The loads at the nacelle (i.e. in a reference system integral with the tower with z_nac = z_tow and x_nac = x_rot) are:
Fx_nac=RtAeroFxh;
Fy_nac=RtAeroFyh.cos(Azimuthpi/180)-RtAeroFzh.sin(Azimuthpi/180);
Fz_nac=RtAeroFyh.sin(Azimuthpi/180)+RtAeroFzh.cos(Azimuthpi/180);
Mx_nac=RotAeroMxh;
My_nac=RtAeroMyh.cos(Azimuthpi/180)-RtAeroMzh.sin(Azimuthpi/180);
Mz_nac=RtAeroMzh.cos(Azimuthpi/180)+RtAeroMyh.sin(Azimuthpi/180);

Hence, to obtain the loads in (0,0,0), defined TransMat the Euler matrix containing the angular positions (PtfmRoll, PtfmPitch, PtfmYaw) in the inertial reference frame:
F = TransMat * [Fx_nac,Fy_nac,Fz_nac]
M = TransMat * [Mx_nac,My_nac,Mz_nac] + (TransMat * [0, 0, Hrot]) x F
where Hrot is the vertical distance between inertial reference frame (0,0,0) and nacelle reference frame (0,0,Hrot).
Gravity force and gravity restoring moments are not considered in these formulas as they are taken into account using the center of mass coordinates of the entire system.
In this way, the vector F of the 3 forces and the vector M of the 3 moments in the inertial reference system (0,0,0) due to the turbine loads are obtained.
I wonder if you agree with my procedure.
Best regards,
Lorenzo.

Dear Lorenzo,

I agree with your calculation considering that you’ve set ShftTilt = OverHang = 0. And, presumably, Hrot = TowerHt+Twr2Shft. And I presume you want (0,0,0) to translate with the platform transnational DOFs rather than be fixed to the inertial frame?

Then, the only question is how you’ve defined TransMat. You mention an Euler matrix, but ElastoDyn would not use this for the platform rotations, which are assumed to be only moderate in size. Instead, TransMat should equal the transpose of the direction cosine transformation matrix (DCM) from global to local coordinates given in Eq. (2) in my 2009 Wind Energy Paper: onlinelibrary.wiley.com/doi/abs/10.1002/we.347 (this should be equivalent to the Euler matrix for platform rotations).

Best regards,

Dear Jason,
As for TransMat, I have previously verified that my TransMat matrix gives the same results as the matrix in Eq. 2 of the article you mentioned.
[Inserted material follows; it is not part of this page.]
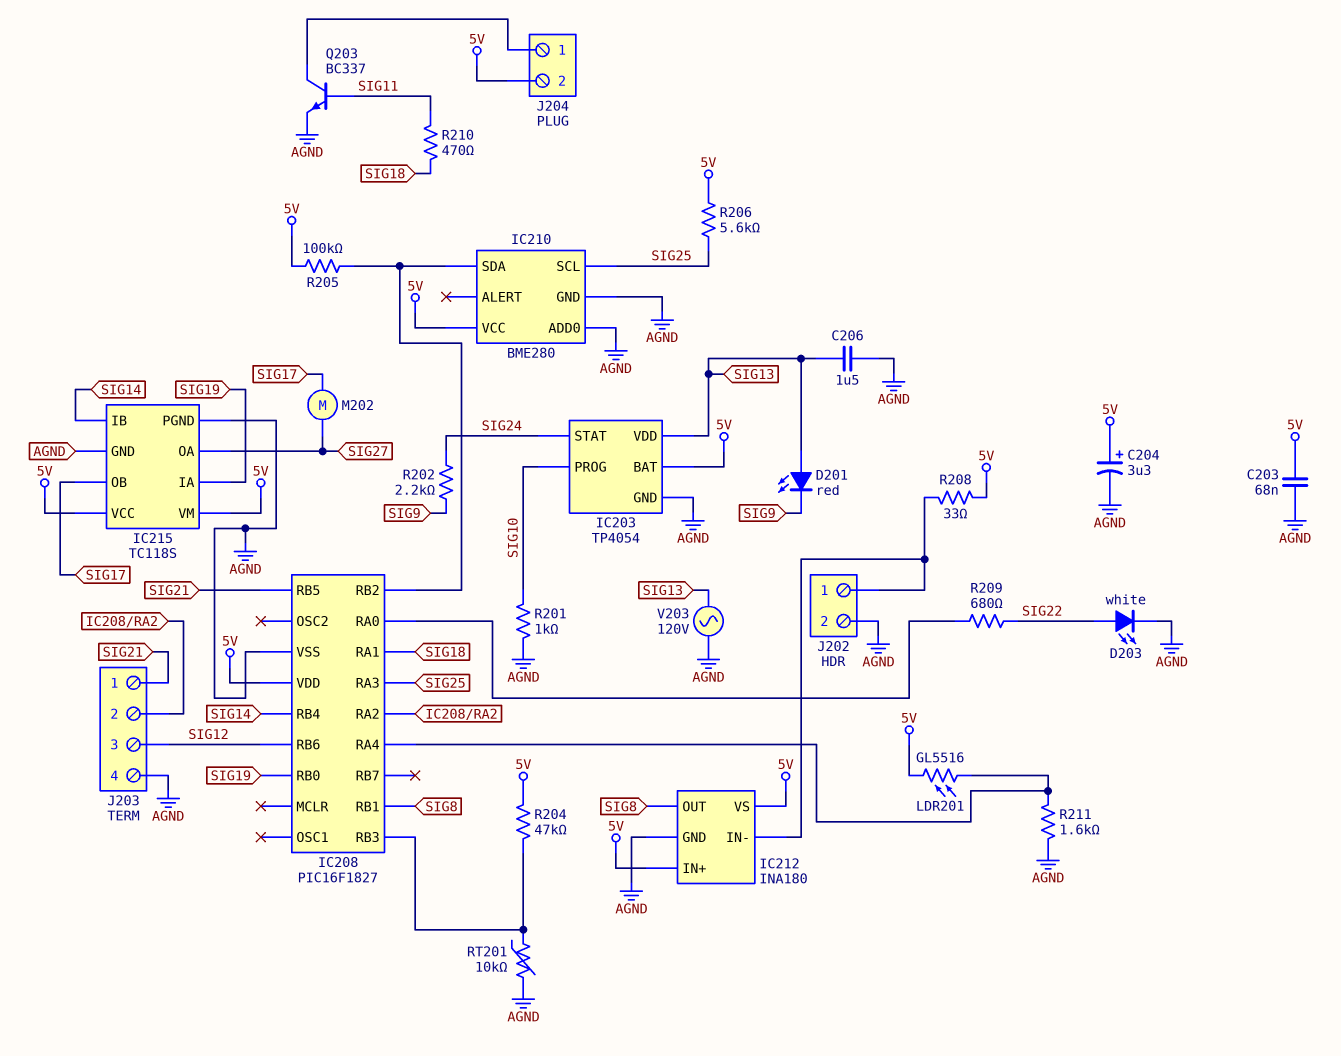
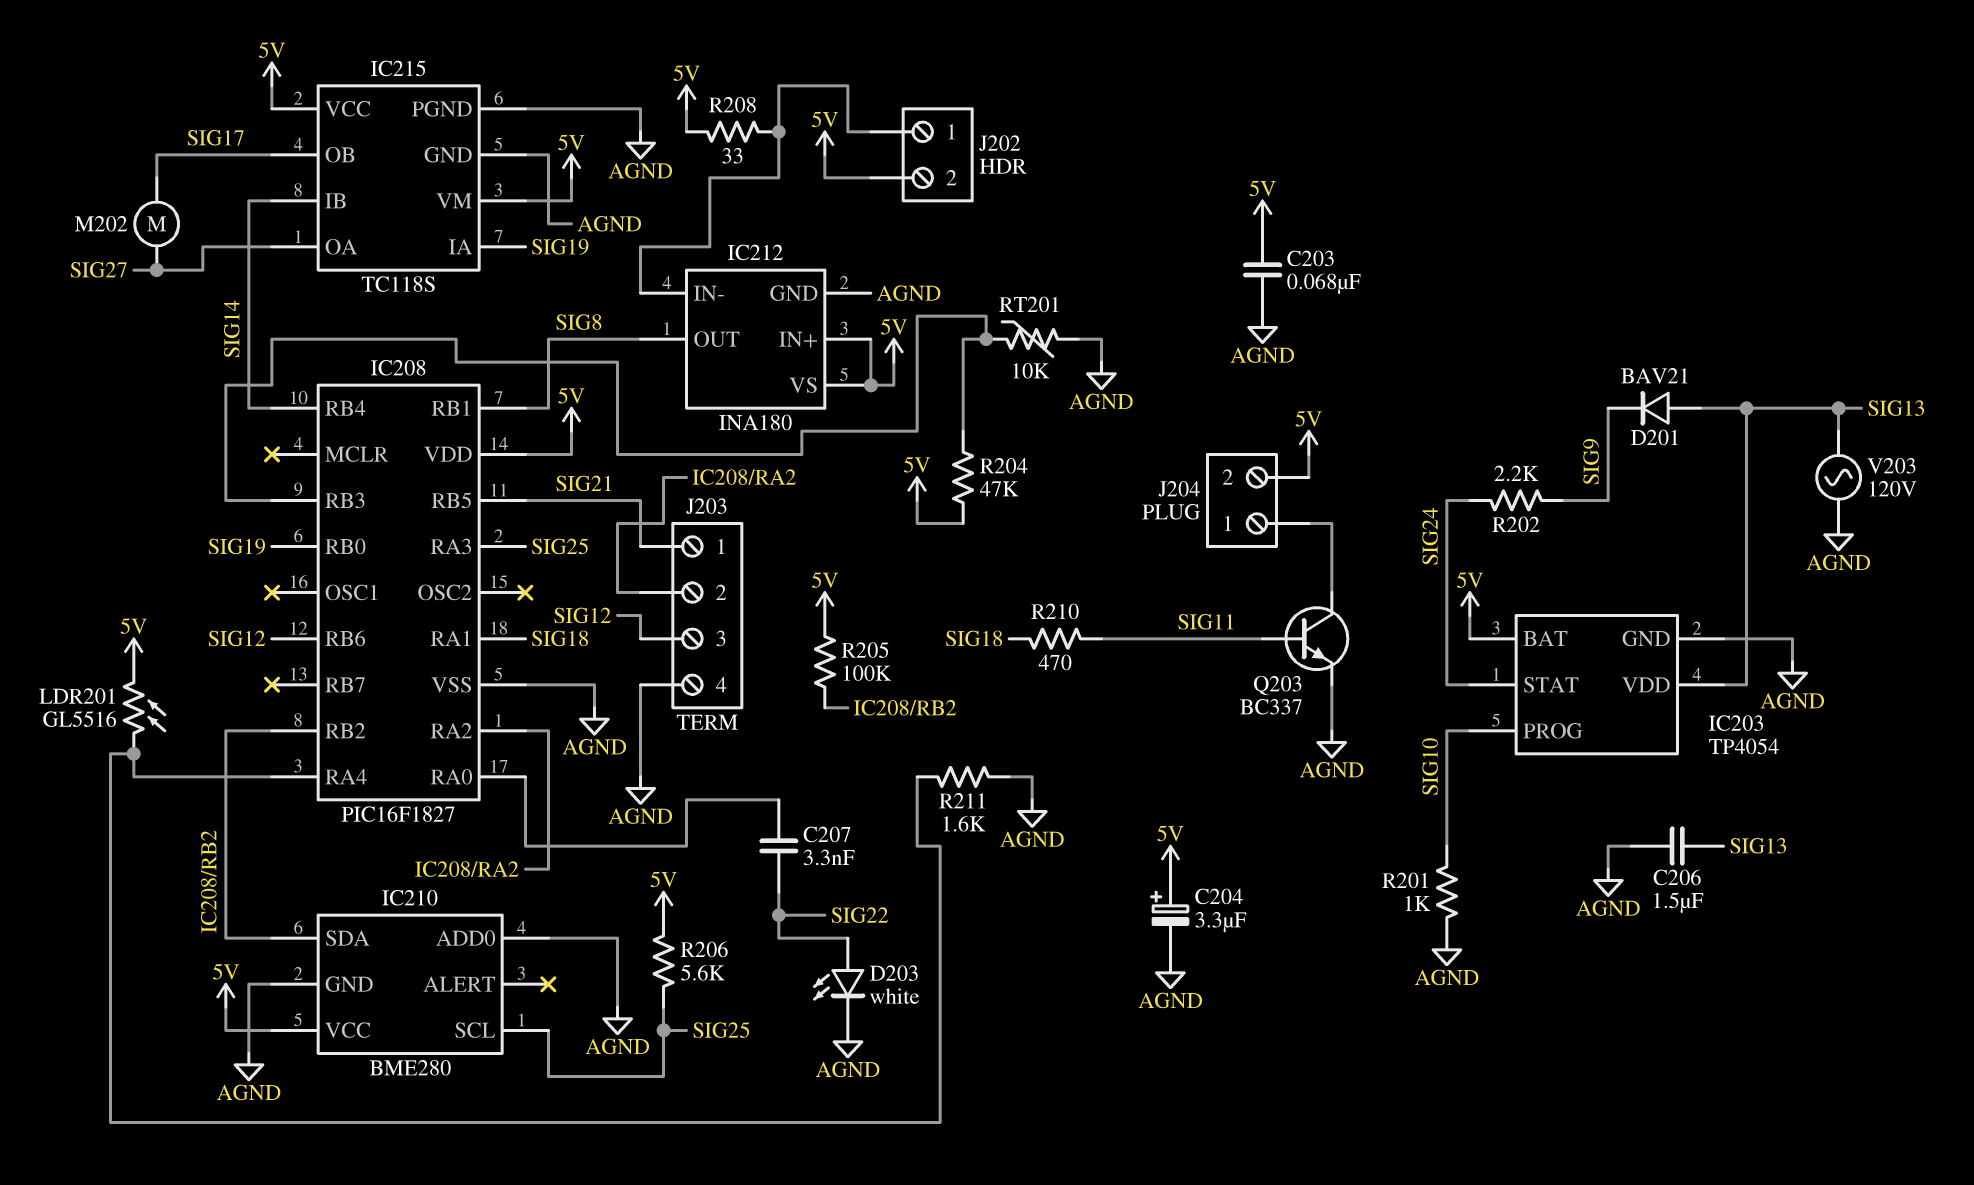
C207: none -> 3.3nF (IC208/RA0, SIG22)
D201: LED red (A SIG13, K SIG9) -> diode BAV21 (A SIG13, K SIG9)
J202 pin 2: AGND -> 5V
R209: 680 (IC208/RA0, SIG22) -> none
As for your final thoughts, you perfectly understand my goal. I would like to obtain the resulting loads in the 6 DOFs acting in (0,0,0) on the structure, so as to find the accelerations of the platform with respect to the inertial reference system (I want to obtain [‘PtfmTAxi’ ‘PtfmTAyi’ ‘PtfmTAzi’ ‘PtfmRAxi’ ‘PtfmRAyi’ ‘PtfmRAzi’]).
Defined:

• F_tow = [F, M] the vector of the loads in the 6 DOFs discharged by the turbine, defined in the previous post;
• F_hydro = [‘HydroFxi’, ‘HydroFyi’, ‘HydroFzi’, ‘HydroMxi’, ‘HydroMyi’, ‘HydroMzi’] the hydrodynamic forces obtained from the OutData of FAST;
• F_moor = [Fx [1] + Fx [2] + Fx [3] + Fx [4] + Fx [5] + Fx [6], Fy [1] + Fy [2] + Fy [3] + Fy [ 4] + Fy [5] + Fy [6], Fz [1] + Fz [2] + Fz [3] + Fz [4] + Fz [5] + Fz [6], Mx_moor, My_moor, Mz_moor] with Mx_moor, My_moor, Mz_moor moments of transport of forces from Map ++ in (0,0,0), using the variable arms at any time through TransMat as already done for the transport of the turbine loads to move from the nacelle to (0,0,0).
• F_nonlinear = given by omega x (omega x r_cm * mass) and omega x I dot omega, with omega = [‘PtfmRVxi’, ‘PtfmRVyi’, ‘PtfmRVzi’], r_cm = [x_g, y_g, z_g]instantaneous position of the center of mass with respect to (0,0,0), obtained in the same way in which the arms for the transport moments for turbine and moorings were obtained (using TransMat), mass = total mass and I = 3x3 matrix of inertia, variable according to the inclination of the system
• F_gravity & restoring = mass * g * [0, 0, 1, y_g, -x_g, 0] where the weight of the system and gravity restoring moments are considered.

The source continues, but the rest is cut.